The researchers blame “drift”, the problem that improving one part of a model may have unhelpful knock-on effects in other parts of the model. At Ars Technica, Benj Edwards is less sure, citing qualified critics who question the study’s methodology. It’s equally possible, he suggests, that as the novelty fades, people’s attempts to do real work surface problems that were there all along. With no access to the algorithm itself and limited knowledge of the training data, we can only conduct such studies by controlling inputs and observing the outputs, much like diagnosing allergies by giving a child a series of foods in turn and waiting to see which ones make them sick. Edwards advocates greater openness on the part of the companies, especially as software developers begin building products on top of their generative engines.

Unrelated, the New Zealand discount supermarket chain Pak’nSave offered an “AI” meal planner that, set loose, promptly began turning out recipes for “poison bread sandwiches”, “Oreo vegetable stir-fry”, and “aromatic water mix” – which turned out to be a recipe for highly dangerous chlorine gas.
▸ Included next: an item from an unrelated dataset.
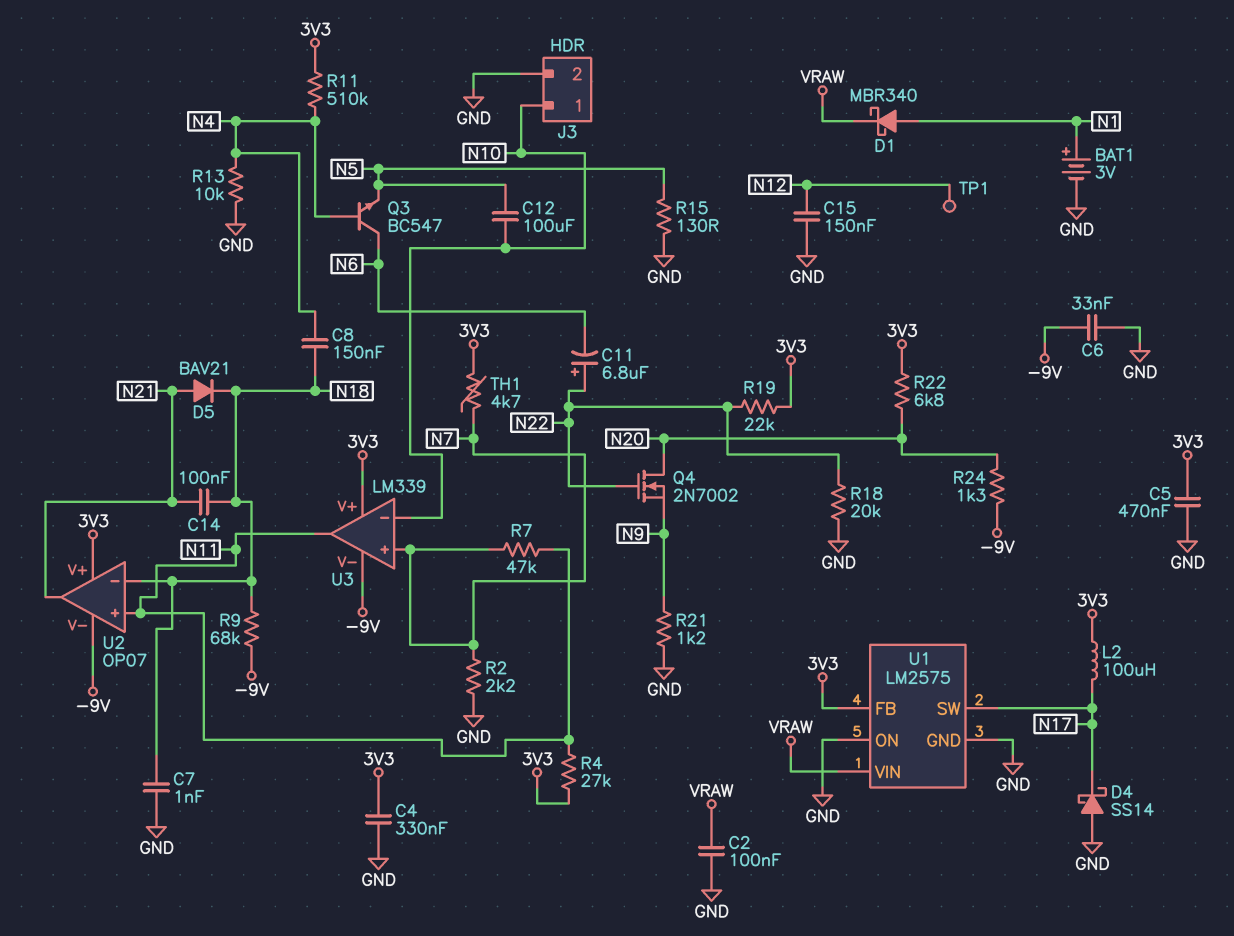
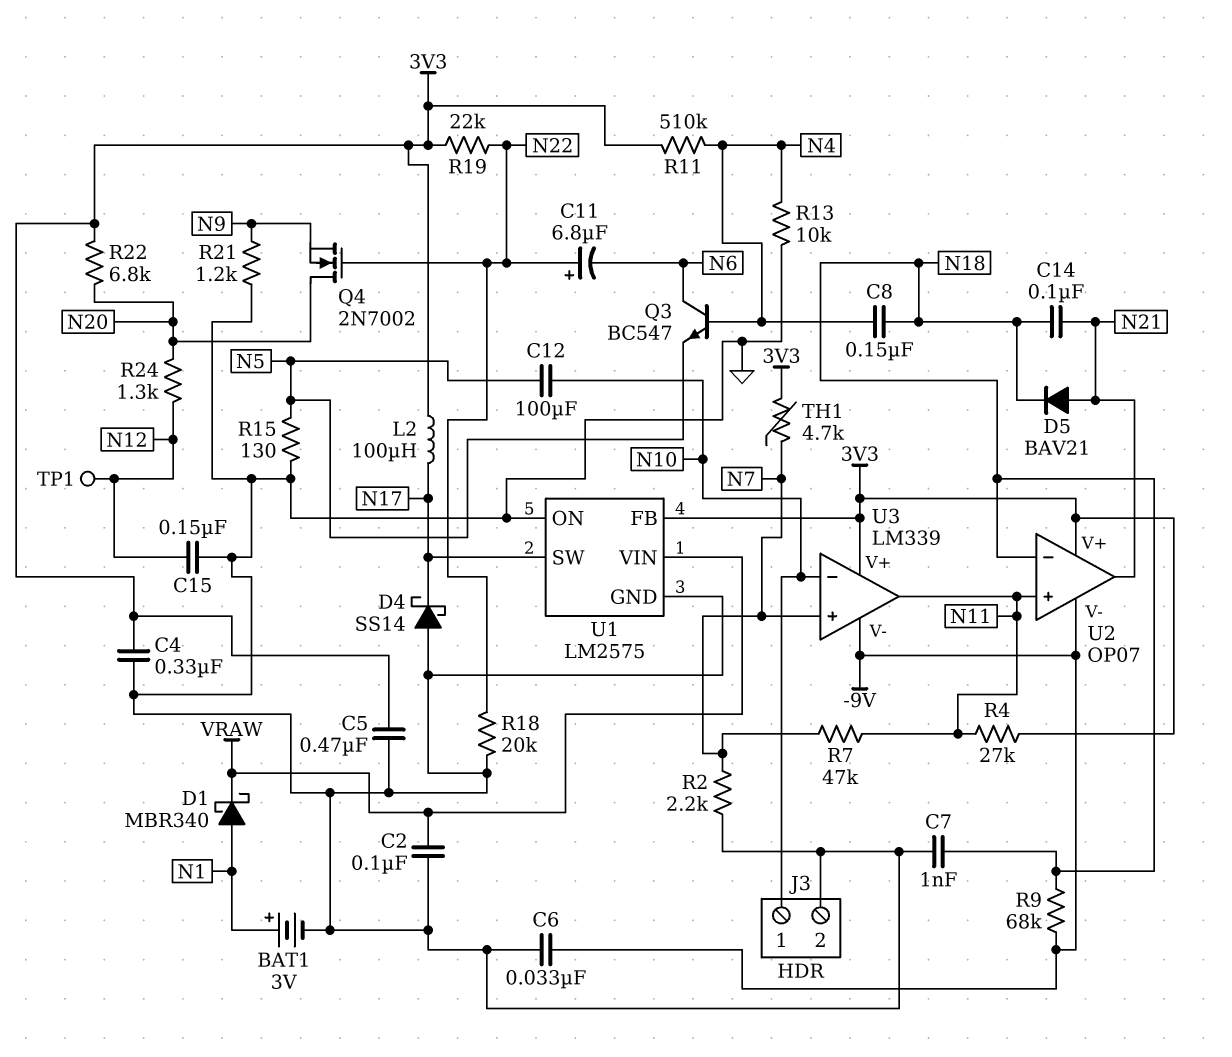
R24: 1.3k (-9V, N20) -> 1.3k (N12, N20)

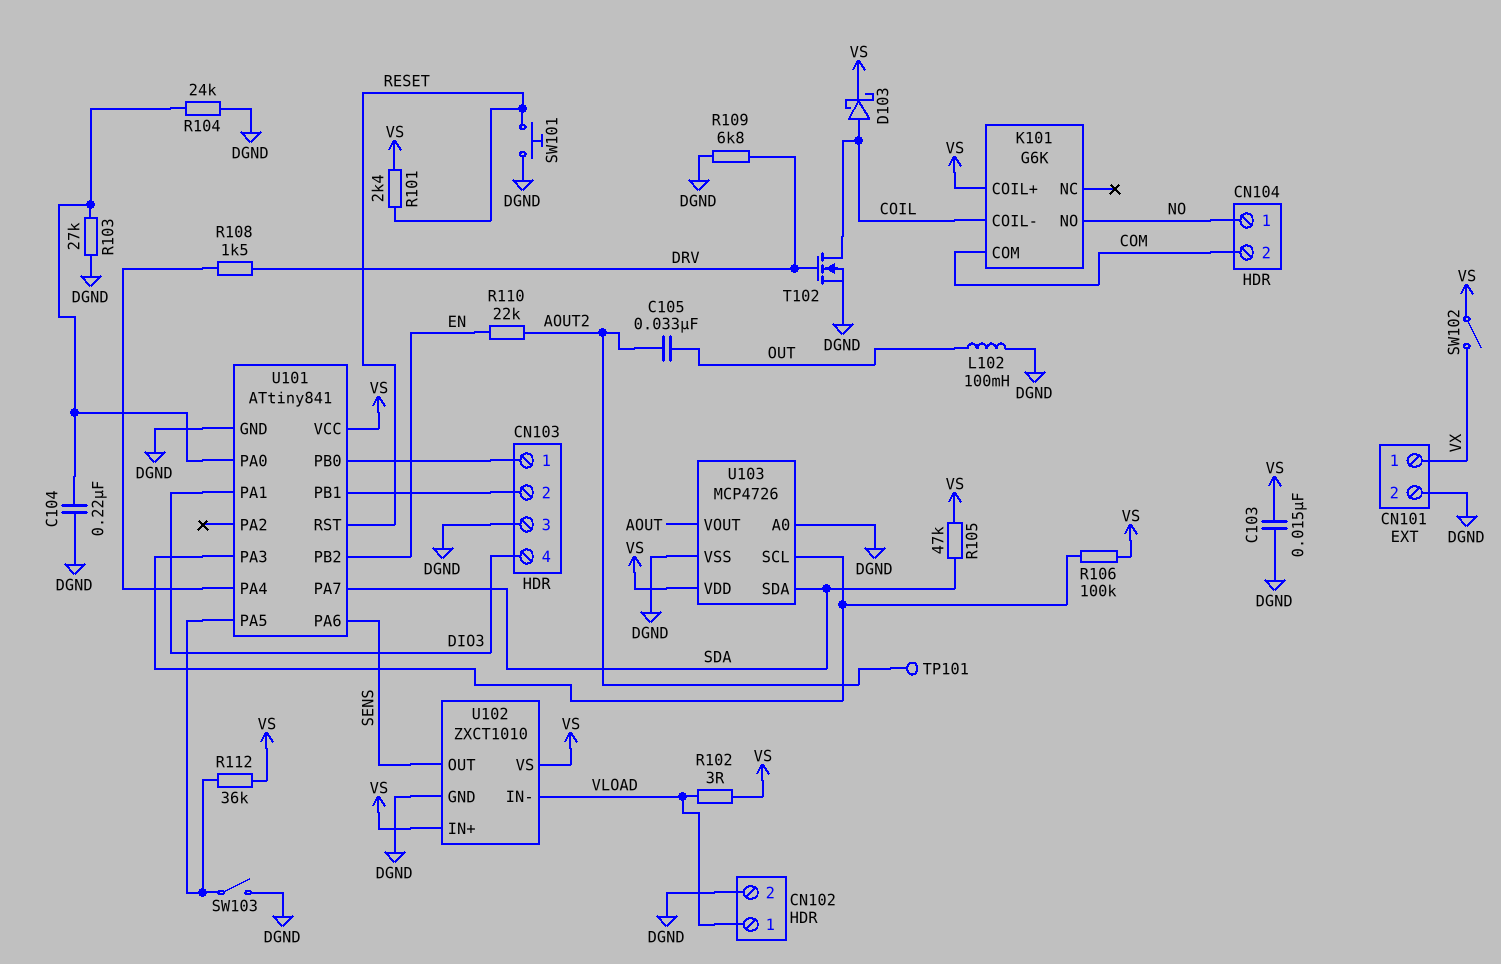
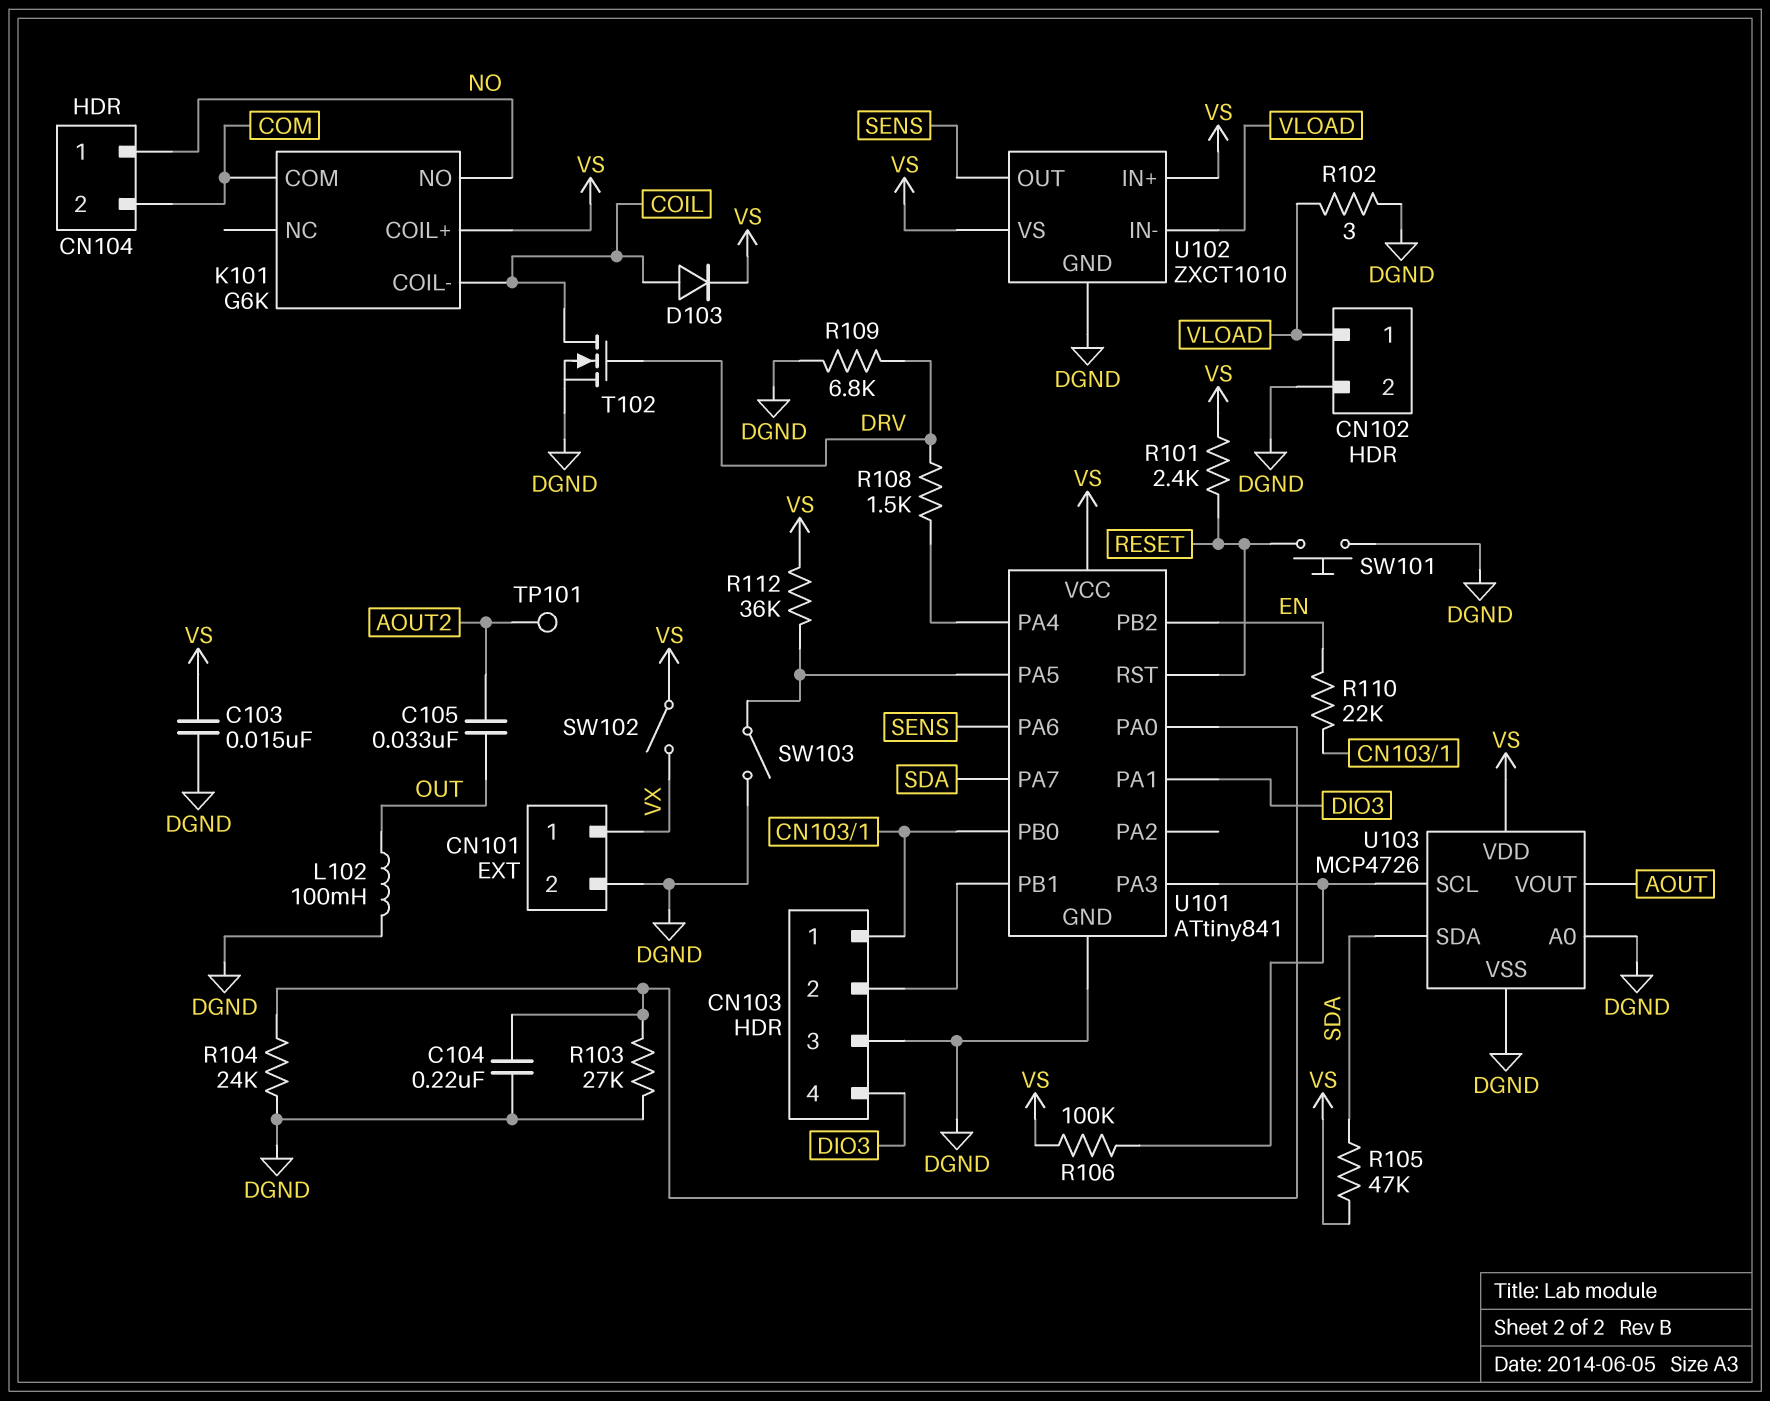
D103: schottky (A COIL, K VS) -> diode (A COIL, K VS)
R102: 3 (VLOAD, VS) -> 3 (DGND, VLOAD)
R110: 22k (AOUT2, EN) -> 22k (CN103/1, EN)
The reason is human-computer interaction: humans, told to provide a list of available ingredients, predictably became creative. As for the computer…anyone who’s read Janelle Shane’s 2019 book, You Look LIke a Thing and I Love You, or her Twitter reports on AI-generated recipes could predict this outcome. Computers have no real world experience against which to judge their output!

Meanwhile, the San Francisco Chronicle reports, Waymo and Cruise driverless taxis are making trouble at an accelerating rate. The cars have gotten stuck in low-hanging wires after thunderstorms, driven through caution tape, blocked emergency vehicles and emergency responders, and behaved erratically enough to endanger cyclists, pedestrians, and other vehicles. If they were driven by humans they’d have lost their licenses by now.

In an interesting side note that reminds of the cars’ potential as a surveillance network, Axios reports that in a ten-day study in May Waymo’s driverless cars found that human drivers in San Francisco speed 33% of the time. A similar exercise in Phoenix, Arizona observed human drivers speeding 47% of the time on roads with a 35mph speed limit. These statistics of course bolster the company’s main argument for adoption: improving road safety.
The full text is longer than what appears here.